The proof will be in the pudding in ten years whether it actually does so in a scalable way. It’s worth noting that despite all the hoopla around “AI-for-drug-discovery” companies, many venture funds, even ones initially interested in the thesis, have shifted away from investing in techbio companies due to the very public failures in the space. They’ve hired traditional life sciences investors and many people want to know the more traditional questions: what’s your target, what’s the data package you can deliver for your next fundraise, etc. This is an existential risk for techbio companies and investors: even if you’re willing to step out on the risk curve early, the question will be whether there’s going to be downstream investors who will back you.
“So if you are the one firm that strikes out and funds asymmetric companies, no one will show up to fund the company downstream and your whole portfolio will fail. For this reason, I think the biggest plays in bio over the coming decade will be mostly backed by generalist funds rather than bio funds. *Note this will perpetuate the trend of sector specific funds underperforming generalist funds (by industry and geo!) - Blake Byers
Our bet and hope is that Blake’s right.
Section 5: The Techbio Bull Case and Platform Power
The bull case for techbio companies is that unlike a lot of AI companies, they are generating and owning a differentiated and proprietary dataset. That dataset feeds into a proprietary model that will hopefully lead to a drug that’s worth billions in revenue. As the dataset improves, the model should improve and it should create a data flywheel that leads to a compounding advantage for the company.
Biotechs have traditionally struggled to develop moats that expand beyond a single asset (i.e. a single drug, engineered strain, or diagnostic test), a key reason for the acquisitional dynamic of the market. Going back to Ron’s critique of techbio, it’s usually the case that each new asset requires starting from scratch. Sure, you may have some talented people in-house, but there’s no real advantage they have versus other talented teams. There’s usually nothing that compounds from asset #1 to asset #2.6
Conversely, for a techbio firm, the datasets and model should be cornered resources with scale economies that create a compounding advantage for the company.
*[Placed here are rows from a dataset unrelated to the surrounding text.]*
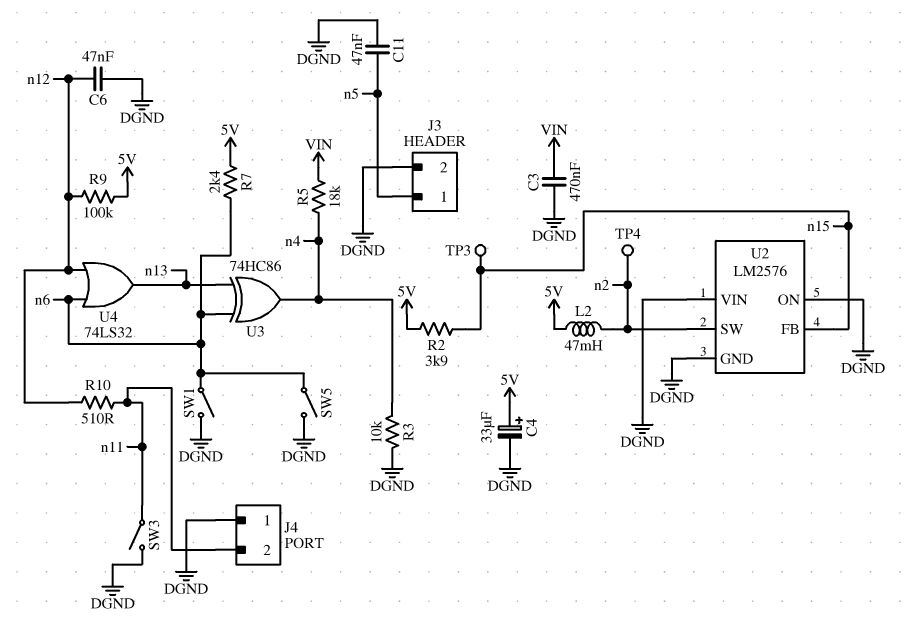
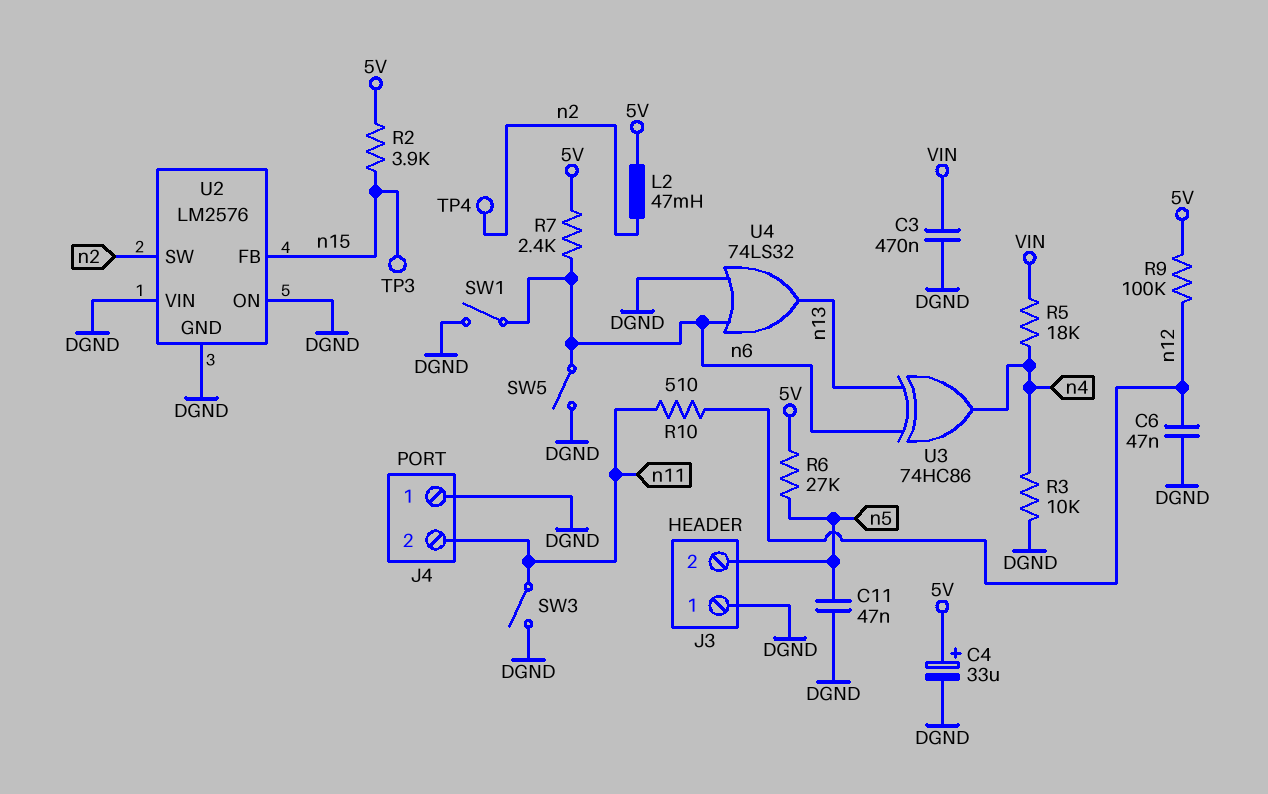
J3 pin 1: n5 -> DGND
J3 pin 2: DGND -> n5
R6: none -> 27k (5V, n5)
U4: OR 74LS32 (in n6, in n12, out n13) -> OR 74LS32 (in DGND, in n6, out n13)

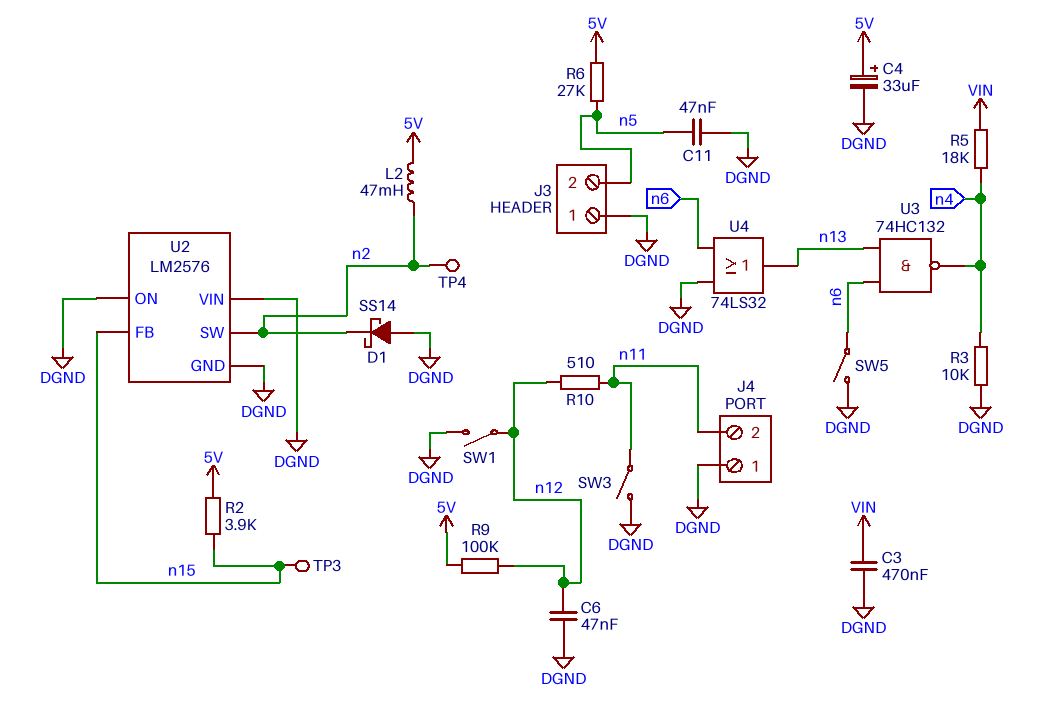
D1: none -> schottky SS14 (A DGND, K n2)
R7: 2.4k (5V, n6) -> none
SW1: switch (DGND, n6) -> switch (DGND, n12)
U3: XOR 74HC86 (in n6, in n13, out n4) -> NAND 74HC132 (in n6, in n13, out n4)

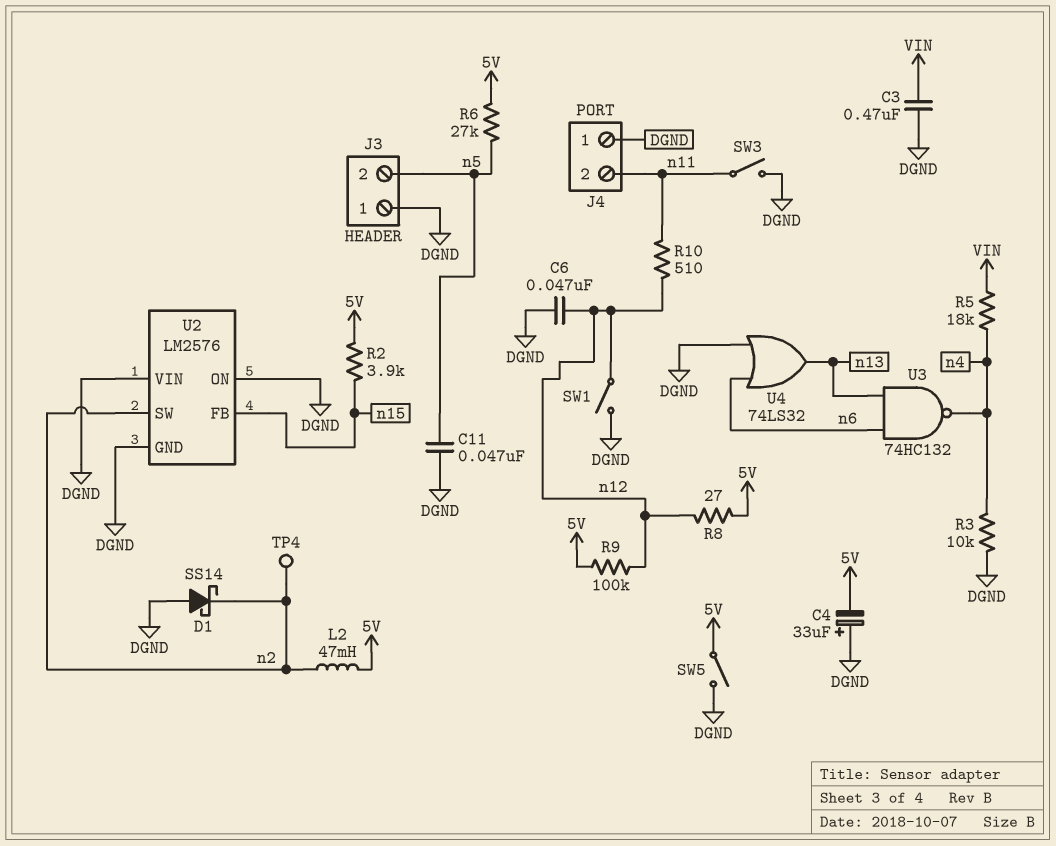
C4: 33uF (plus 5V, minus DGND) -> 33uF (plus DGND, minus 5V)
R8: none -> 27 (5V, n12)
SW5: switch (DGND, n6) -> switch (5V, DGND)
TP3: test point (n15) -> none

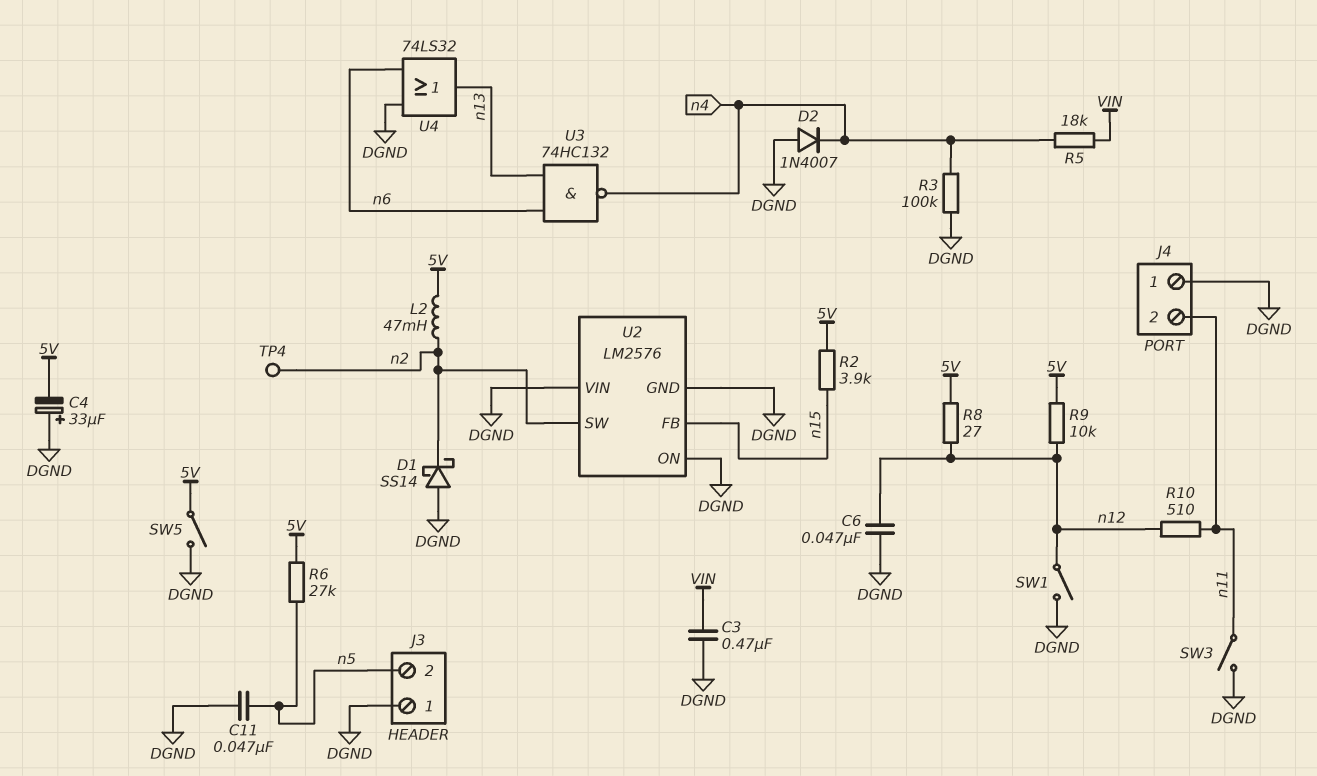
D2: none -> diode 1N4007 (A DGND, K n4)
R3: 10k (DGND, n4) -> 100k (DGND, n4)
R9: 100k (5V, n12) -> 10k (5V, n12)

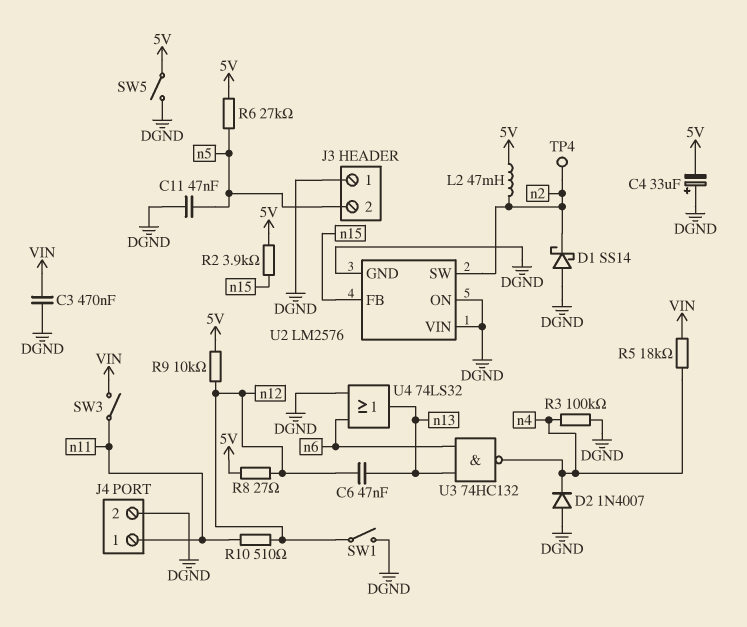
C6: 47nF (DGND, n12) -> 47nF (n12, n13)
J4 pin 1: DGND -> n11
J4 pin 2: n11 -> DGND
SW3: switch (DGND, n11) -> switch (VIN, n11)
As Jacob puts it, “As the data corpus grows, the in silico model makes better predictions that help a firm expand their data corpus more effectively (e.g. by only running experiments that provide non-redundant information).” This is a classic marriage of two powers: there’s a benefit in product creation and improvement, but it’s also a barrier for would-be competitors.
To put it more concretely, the business power that a successful techbio firm has makes it significantly more likely to become a multi-asset platform compared to a traditional biotech.
In a conversation around Platforms and Power, Hamilton Helmer and Chenyi Shi lay out the framework around how companies build platforms.
The podcast is worth listening into full, but in essence, they create a 2x2 matrix based level of knowledge along the axis of skills and need.
Diversification: When a company has low skills on the existing team and low knowledge of the customer need, usually a disaster (eg: Apple building a car)
Reinvention: When a company has a high degree of knowledge about the problem, but low skills around how to solve it and must go acquire these skills. Most of these fail and it requires founder-level sponsorship to pursue the transformation. The example Helmer gives is AWS (worked) and Alexa (didn’t work).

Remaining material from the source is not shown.